# AN ALL-DIGITAL CLOCK GENERATOR FIRM-CORE BASED ON DIFFERENTIAL FINE-TUNED DELAY FOR REUSABLE MICROPROCESSOR CORES

Mauro Olivieri and Alessandro Trifiletti Univ. of Rome "La Sapienza, Rome, Italy

## **ABSTRACT:**

Clock generator cores play an increasingly important role in the VLSI design of embedded microprocessors supporting specialized power management modes. We present a fully digital, standard-cell-based design of a specialized PLL architecture that can be recompiled on different cell libraries.

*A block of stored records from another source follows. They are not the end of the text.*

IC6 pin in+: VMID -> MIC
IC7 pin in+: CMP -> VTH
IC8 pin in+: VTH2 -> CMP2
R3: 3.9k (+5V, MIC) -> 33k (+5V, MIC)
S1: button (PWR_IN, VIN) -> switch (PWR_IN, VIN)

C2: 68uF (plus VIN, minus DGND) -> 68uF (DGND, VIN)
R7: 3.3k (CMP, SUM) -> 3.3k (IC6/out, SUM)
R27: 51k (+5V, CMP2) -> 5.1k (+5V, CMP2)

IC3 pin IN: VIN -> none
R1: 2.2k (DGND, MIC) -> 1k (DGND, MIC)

On a 0.45  $\mu$ m CMOS implementation, the circuit features a 16 ps jitter, 19.5-to-72 MHz frequency range with a 32KHz input, and less than 50 clock cycles wakeup time.

#### 1. INTRODUCTION

Semi-custom VLSI designs are increasingly based on re-usable cores, in the form of soft-cores (i.e. synthesizable descriptions), firm-cores (i.e. gate level netlists), or hard-cores (i.e. predefined layout blocks) [12].

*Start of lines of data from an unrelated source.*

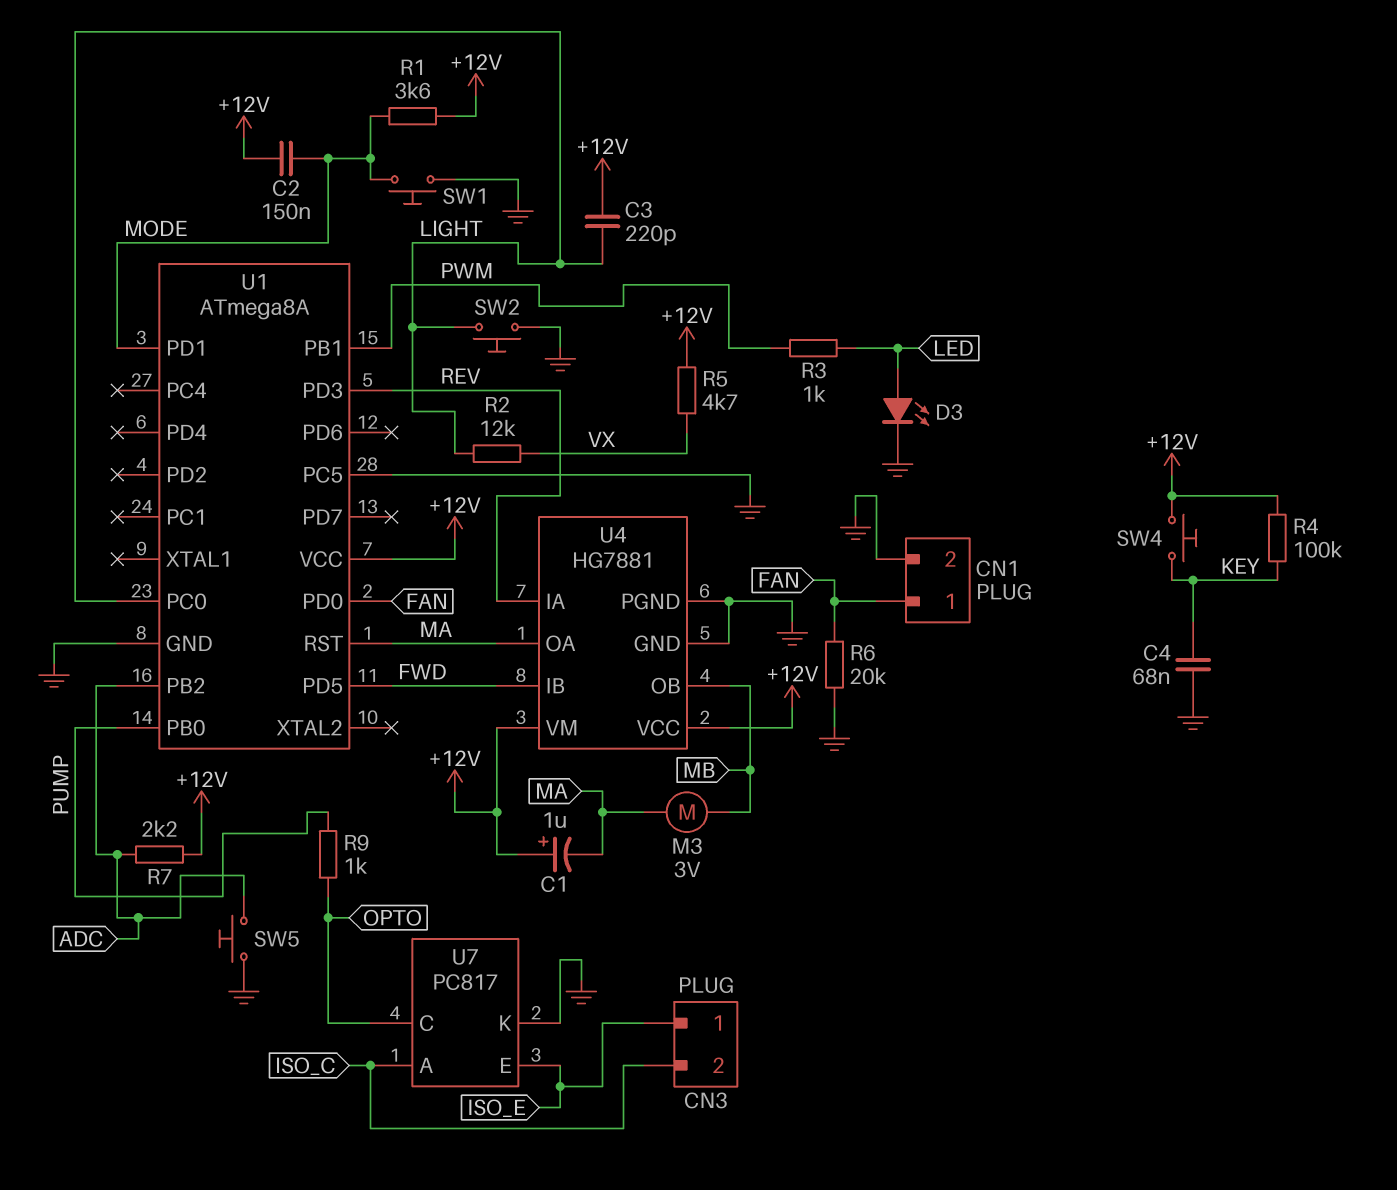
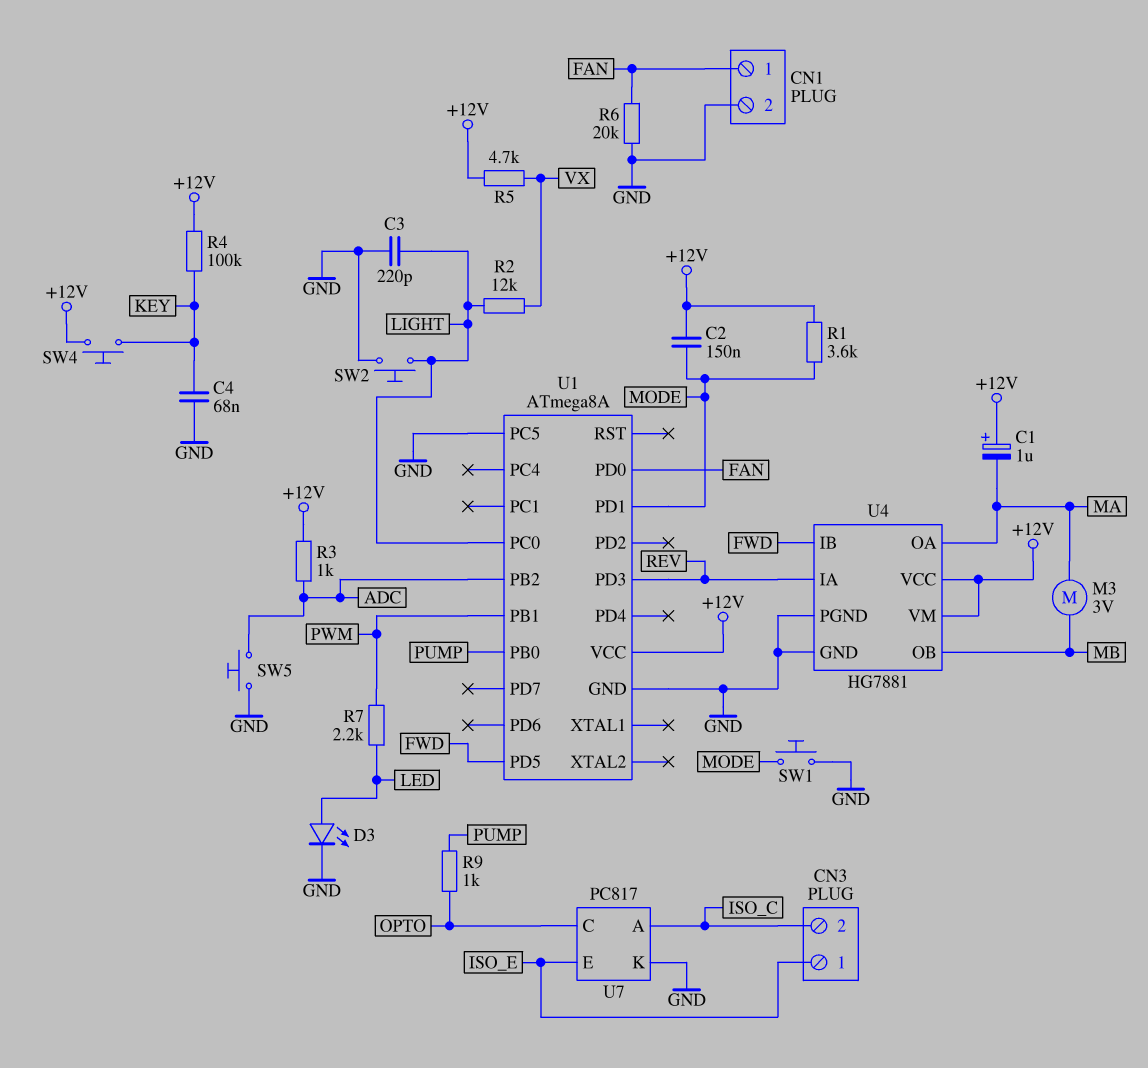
C3: 220pF (+12V, LIGHT) -> 220pF (GND, LIGHT)
R3: 1k (LED, PWM) -> 1k (+12V, ADC)
R7: 2.2k (+12V, ADC) -> 2.2k (LED, PWM)
U1 pin RST: MA -> none

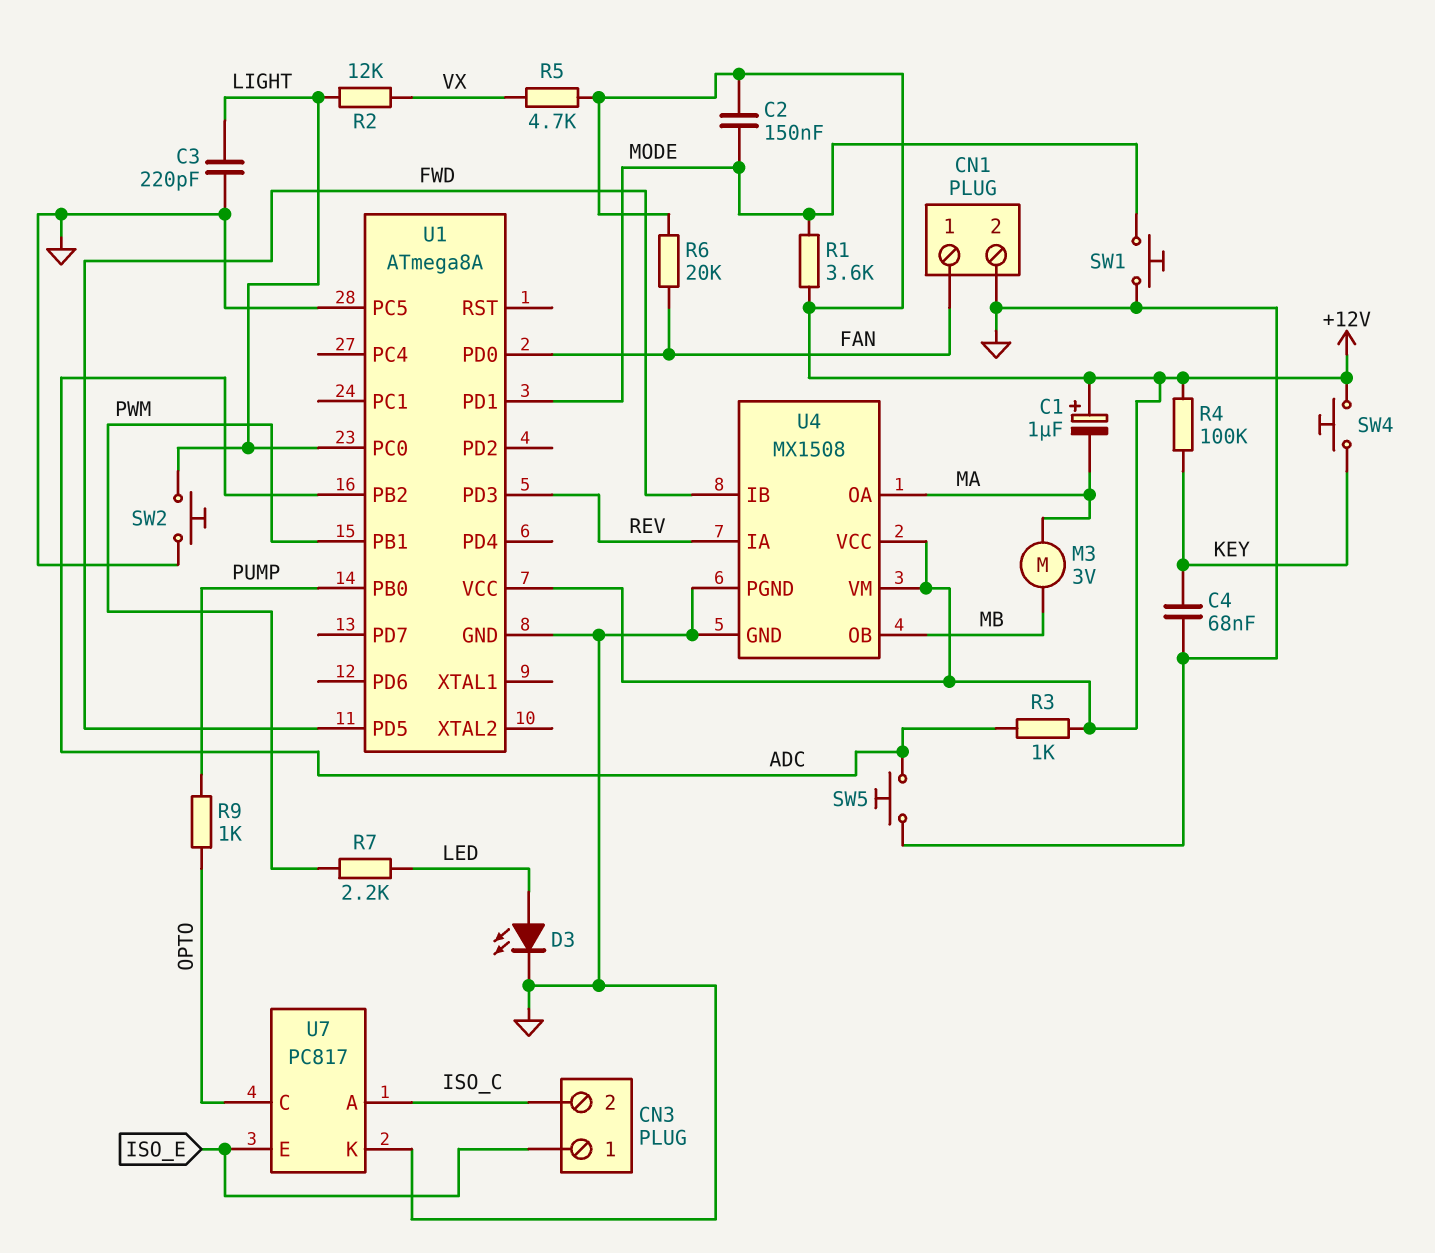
R6: 20k (FAN, GND) -> 20k (+12V, FAN)
U4: HG7881 -> MX1508

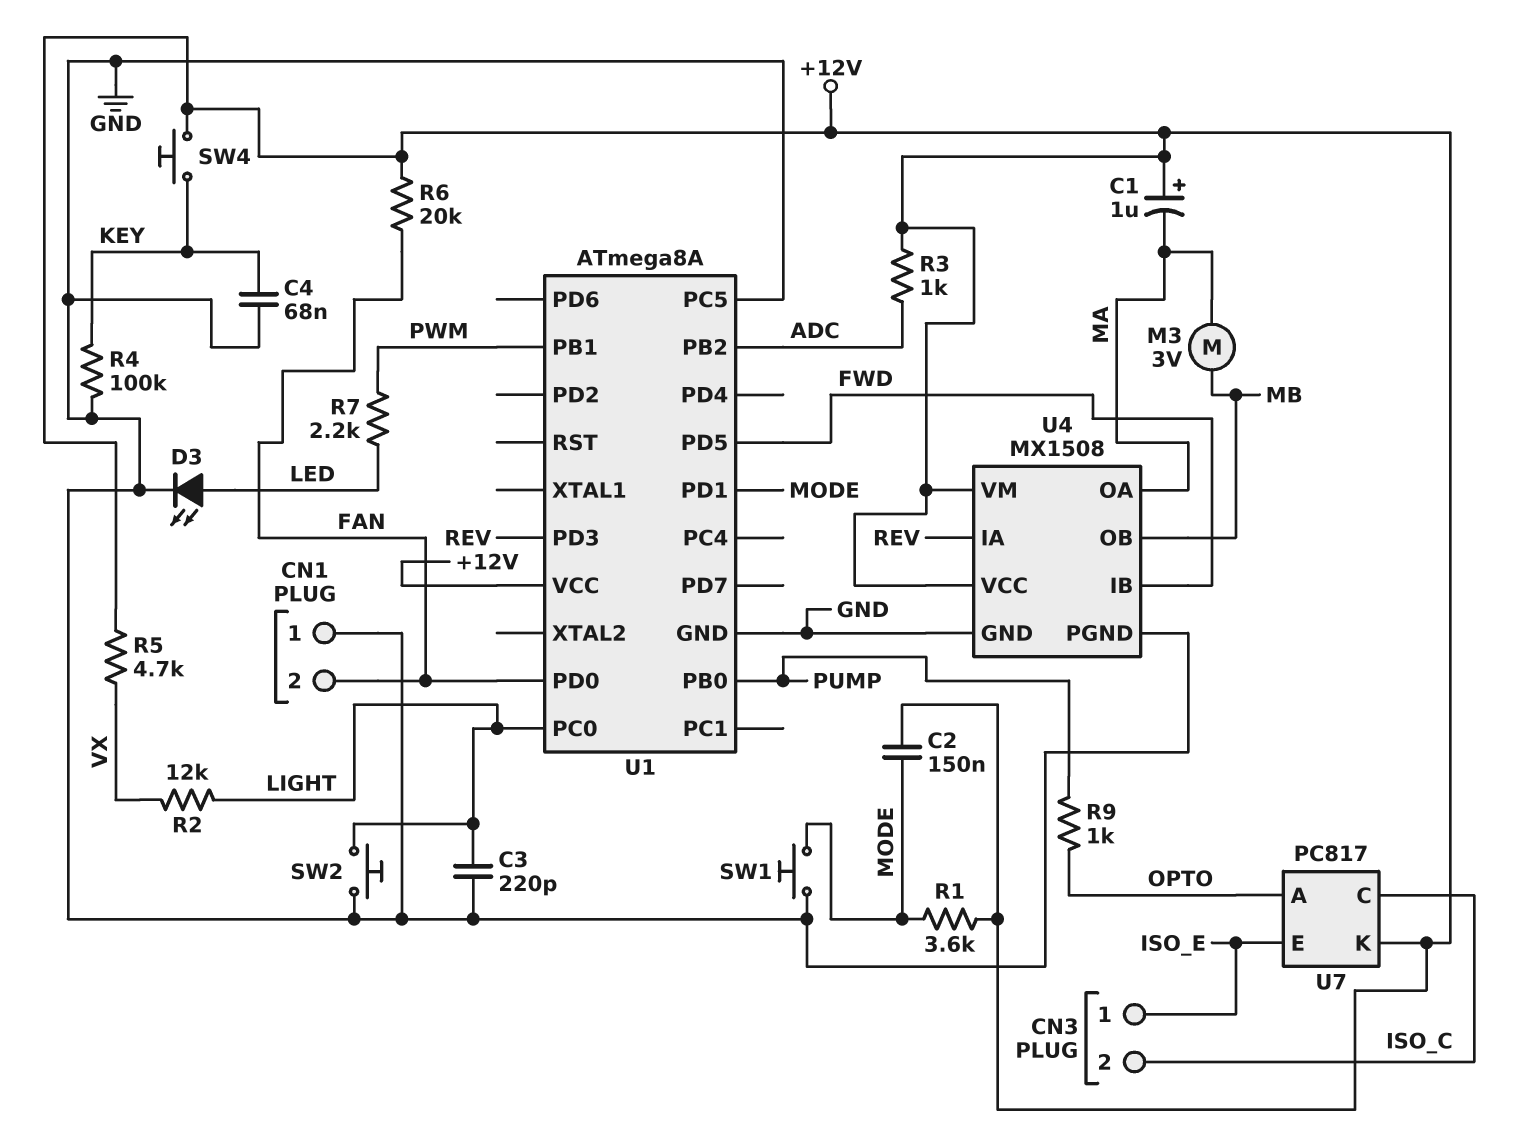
CN1 pin 1: FAN -> GND
CN1 pin 2: GND -> FAN
R4: 100k (+12V, KEY) -> 100k (GND, KEY)
SW5: button (ADC, GND) -> none
U7 pin A: ISO_C -> OPTO
U7 pin C: OPTO -> ISO_C
U7 pin K: GND -> +12V

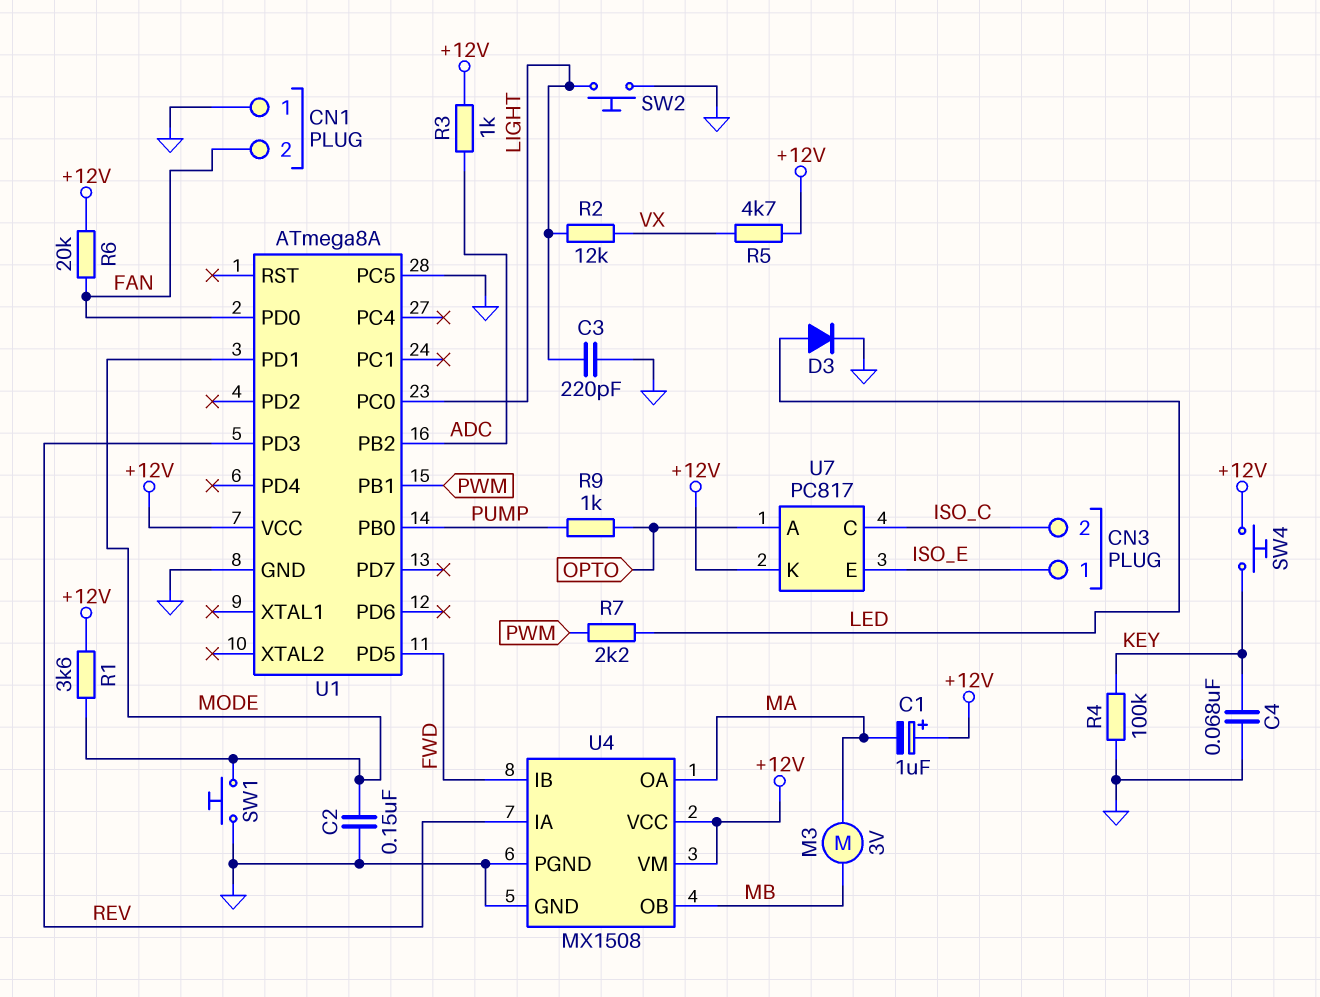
C2: 150nF (+12V, MODE) -> 150nF (GND, MODE)
D3: LED (A LED, K GND) -> diode (A LED, K GND)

In VLSI embedded microprocessor cores supporting specialized power management modes, the clock generation sub-system is essential for guaranteeing a precise timing reference as well as fast stop/wakeup phases, to take advantage of idle periods and reduce power consumption. Specialized designs can use internally generated clock whose frequency and phase cannot be exactly predicted [6][11][2]. General-purpose precise clock generators usually multiply an external clock source by an integer factor. The most popular approaches in this field can be divided into phaselocked-loop (PLL) and delay-locked-loop (DLL) architecture schemes [4]. From the implementation point of view, all-digital designs must be distinguished from partially analog design, the former allowing a potentially higher precision at the expense of full-custom design and less easy portability.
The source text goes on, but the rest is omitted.